Эта программа, только намеченная в "Немецкой идеологии" (1845/46) и других ранних работах Маркса, еще ждет своей реализации, по крайней мере - в рамках истории искусства и литературы. Едва возникнув, марксистская эстетика оказалась втянутой в дискуссии о "Зикингене" (1859), одним из главных предметов которых были понятия эпохи и жанра.
Эта тема - проблема подражания и отражения в литературе реализма - продолжала царить и в спорах между Лукачем, Брехтом и другими об экспрессионизме (1934 - 1935 гг.). Реалистическая теория искусства XIX века, позднее, в период сталинизма, возведенная в XX веке в догму социалистического реализма и post festum приписавшая себе из истории литературы великих романистов - Стендаля, Бальзака и Флобера, была провокационно направлена ныне уже забытыми литераторами (Шанфлери, Дюранти) против далеких от действительности романтиков. Сама же она находилась и продолжает находиться в знаменательной зависимости от классической эстетики imitation naturae.
В то время как утверждалось новое понятие искусства (как "символа человека творящего", как реализации неосуществленного, как конструктивной или порождающей действительность потенции в противоположность "метафизической традиции тождества бытия и природы и определения человеческого творения как подражания природе"), марксистская эстетика по-прежнему видела для себя необходимость легитимации через теорию отражения. Хотя в своем понятии искусства она подменила "природу" "действительностью", затем она вновь наделила предпосланную искусству действительность сущностными чертами мнимо преодоленной природы - образцовой обязательностью и сущностной полнотой. В сравнении с первоначально антинатуралистической позицией, характерной для марксистской теории литературы, сведение ее к идеалу подражания (мимесиса) буржуазного реализма невозможно расценить иначе, как рецидив самого грубого материализма. Доктринерская критика современного искусства и литературы марксистскими эстетиками, вплоть до недавнего времени отвергавшими их как декадентство, не знающее "истинной действительности" не должна была бы игнорировать историю искусства, построенную на понятии труда у Маркса, на диалектике природы и труда, взаимодействия материальных условий и предметной практики.
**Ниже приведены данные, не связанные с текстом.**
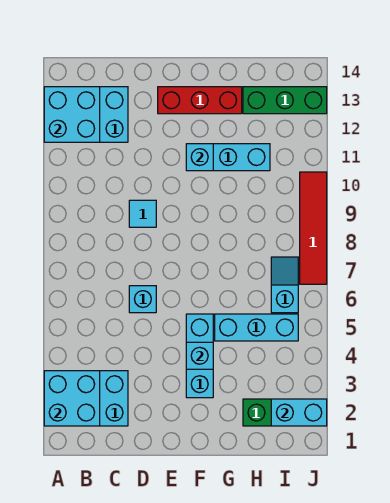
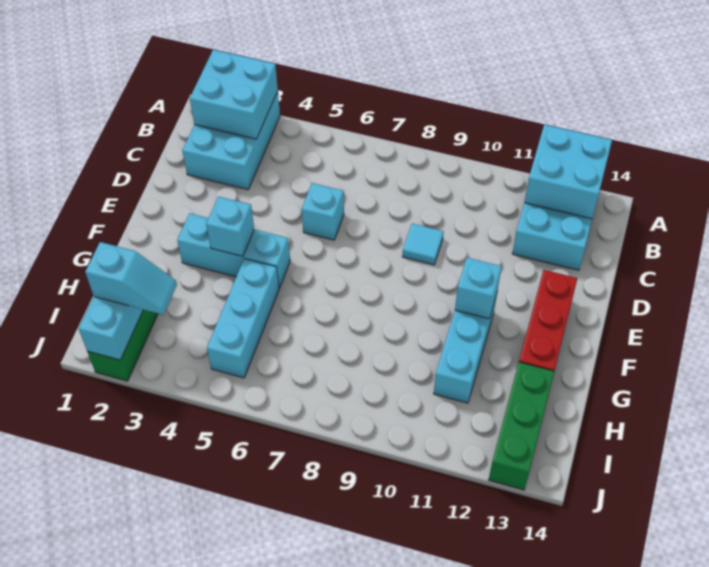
cyan slope I6:I7 level 1 top 6 -> cyan slope I2:I3 level 3 top 2
red tile J7:J10 level 1 -> none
Дискуссия последних лет, постепенно разрушавшая эту негативную оценку современного искусства, может быть понята как запоздалое признание марксистской эстетикой необходимости восстановить в правах представление о творческом, создающем новую действительность характере искусства, долгое время подавлявшееся идеей отражения как главной функции произведения искусства.
Ортодоксальная теория отражения так же не давала решить эту задачу диалектико-материалистической истории литературы, как в близкую к ней проблему определении производства литературных форм (и последующего их воздействия) как самостоятельного вида предметной практики.